Direktur PT Halmahera Persada Lygend, Tonny H. Gultom mengatakan, perusahaannya bekerja sama dengan Lygend Resources Technology Co., Ltd, kembali menorehkan sejarah baru dengan peresmian pabrik nikel-sulfat. Pada Juni 2021, perseroan juga telah memproduksi Mixed Hydroxide Precipitate sebagai bahan baku baterai kendaraan listrik dan menjadi pelopor industri di Indonesia.
Tony mengatakan, pabrik nikel sulfat di Pulau Obi merupakan yang pertama di Indonesia. Perseroan akan terus memperbaiki dan meningkatkan kapasitas Nickel Sulfate hingga mencapai 240.000 metrik ton per tahun dan dengan kandungan logam nikel sebesar 54.000 ton per tahun. Kapasitas tersebut ditargetkan tercapai pada pertengahan kuartal II 2023.
“Ekspor perdana nikel sulfat rencananya akan dilakukan pada Juni 2023,” kata Tonny.
Tony mengatakan Harita Nickel konsisten membangun industri pertambangan terintegrasi dari hulu hingga hilir di Pulau Obi. Dimulai dengan penambangan pada tahun 2010 melalui PT Trimegah Bangun Persada Tbk.
Ia mengatakan Harita Nickel telah melaksanakan apa yang diamanatkan pemerintah dengan semangat hilirisasi. Sejak tahun 2015, Harita Nickel telah melakukan hilirisasi melalui pengolahan nikel (saprolit) kadar tinggi melalui PT Megah Surya Pertiwi dengan empat lini produksi feronikel.
“Tahun 2018 kami mulai mengembangkan hilirisasi limonit untuk nikel kadar rendah yang sudah dianggap sebagai batuan sisa Presipitasi Hidroid Campuran,” kata Tonny.
Industri hilir akan resmi beroperasi pada Juni 2021 melalui perusahaan terafiliasi PT Halmahera Persada Lygend. Selanjutnya, anak usaha Harita Nickel lainnya, PT Halmahera Jaya Feronikel, telah menyelesaikan pembangunan smelter feronikel dengan 8 lini produksi pada semester I 2023.
Indonesia tercatat sebagai negara penghasil nikel nomor satu, sekaligus pemilik cadangan nikel terbesar di dunia.
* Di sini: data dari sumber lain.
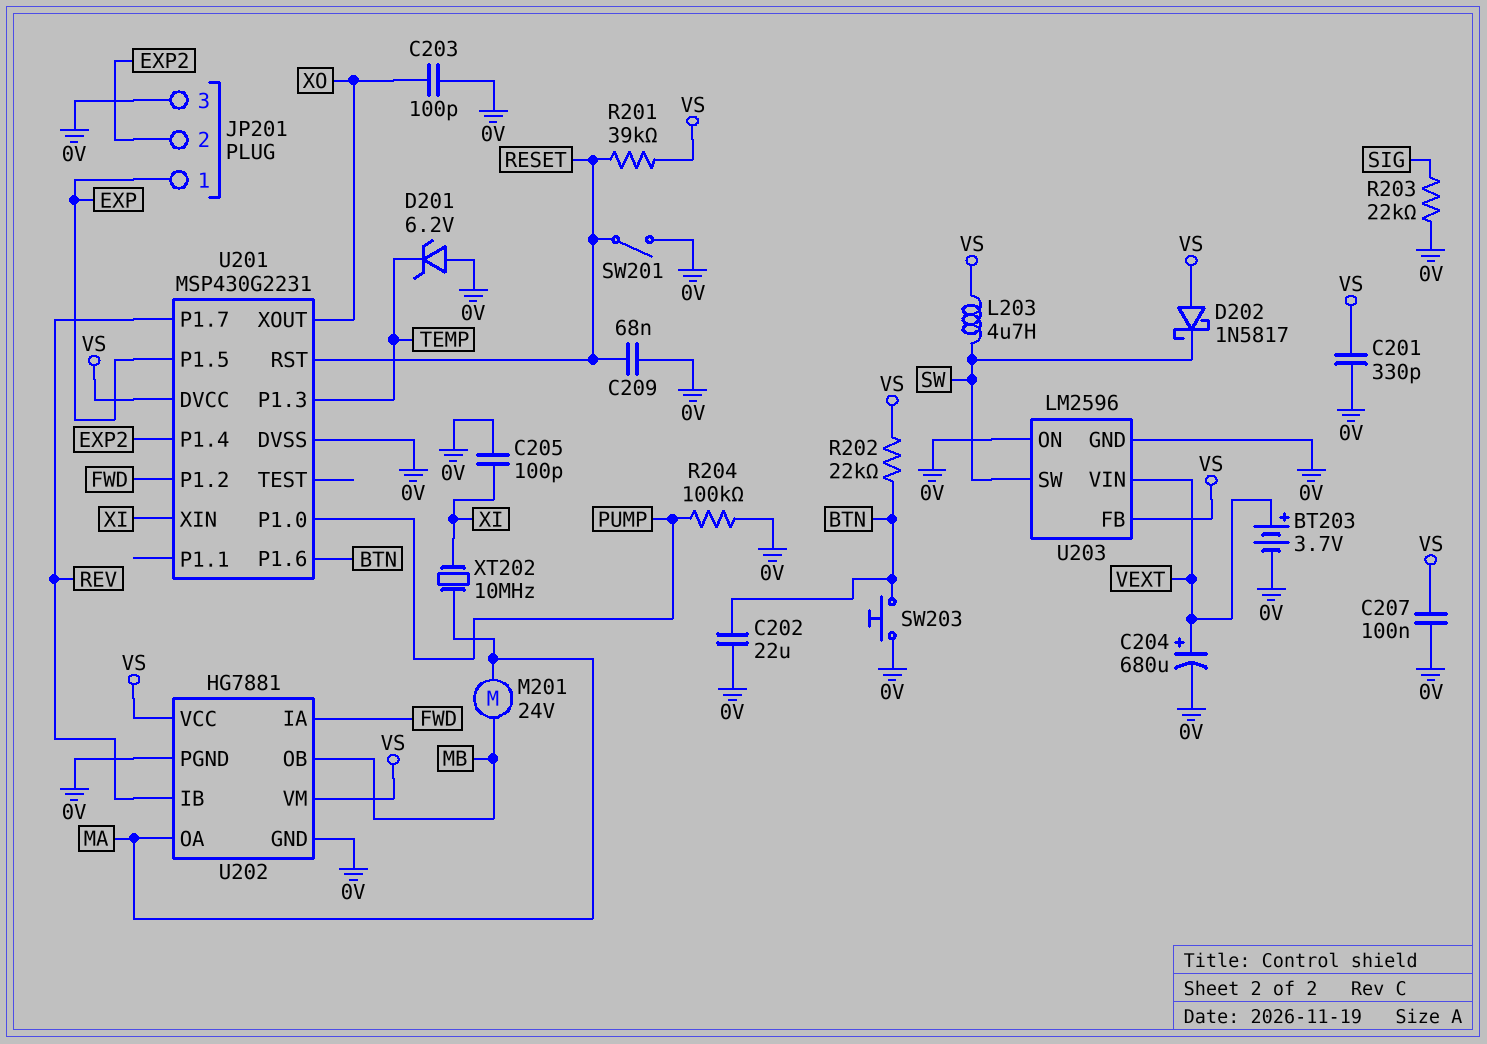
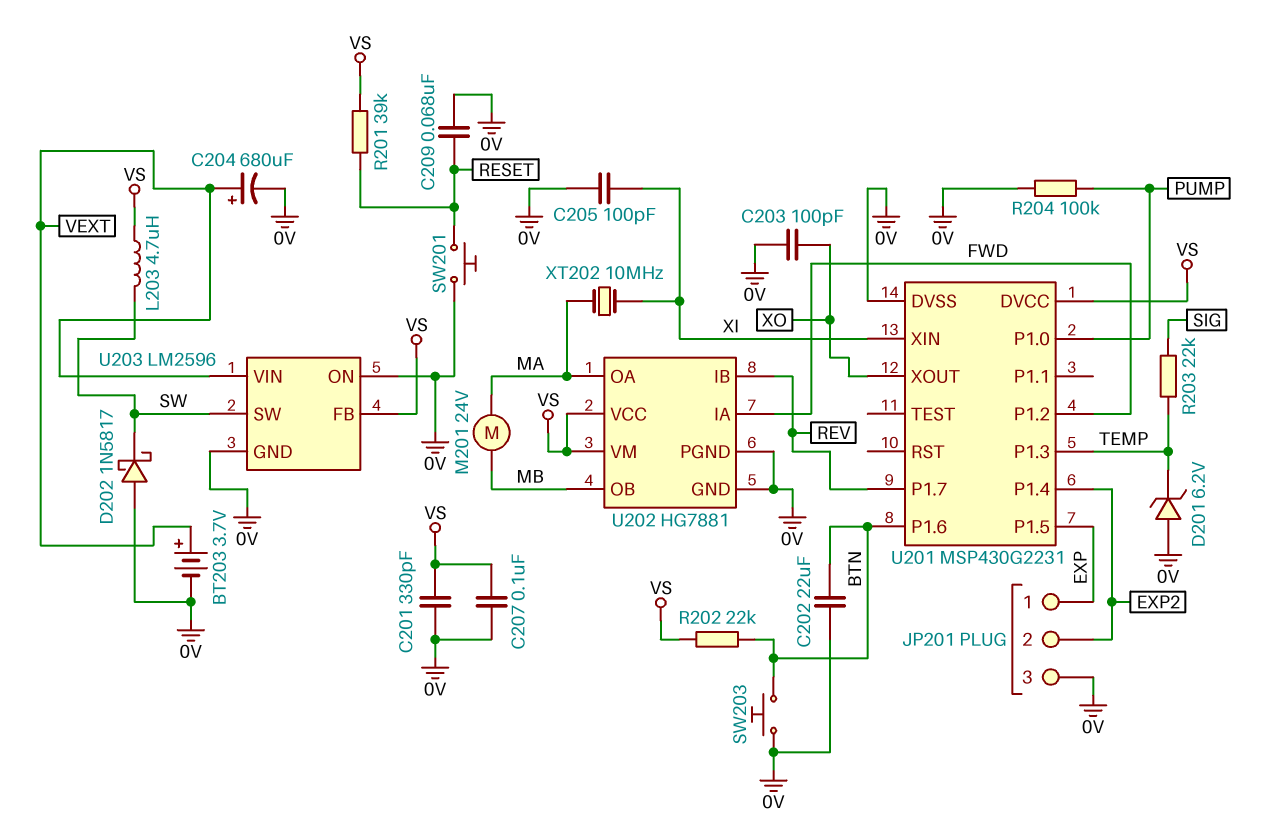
D202: schottky 1N5817 (A VS, K SW) -> schottky 1N5817 (A 0V, K SW)
R203: 22k (0V, SIG) -> 22k (SIG, TEMP)
SW201: switch (0V, RESET) -> button (0V, RESET)
U201 pin RST: RESET -> none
Menurut data Kementerian Energi dan Sumber Daya Mineral (ESDM), sebagian besar cadangan nikel Indonesia berada di Indonesia Tengah dan Timur.
“Sebagian besar cadangan nikel Indonesia atau 90% tersebar di Sulawesi Tengah, Sulawesi Selatan, Sulawesi Tenggara, dan Maluku Utara,” ungkap Kementerian ESDM dalam laporan Peluang Investasi Nikel Indonesia.
Jika setiap pulau dikumpulkan, pada 2020 total potensi cadangan nikel di Pulau Sulawesi mencapai 2,6 miliar ton bijih. Kemudian potensi yang diusulkan di Pulau Maluku adalah 1,4 miliar ton bijih, dan di Pulau Papua 60 juta ton bijih.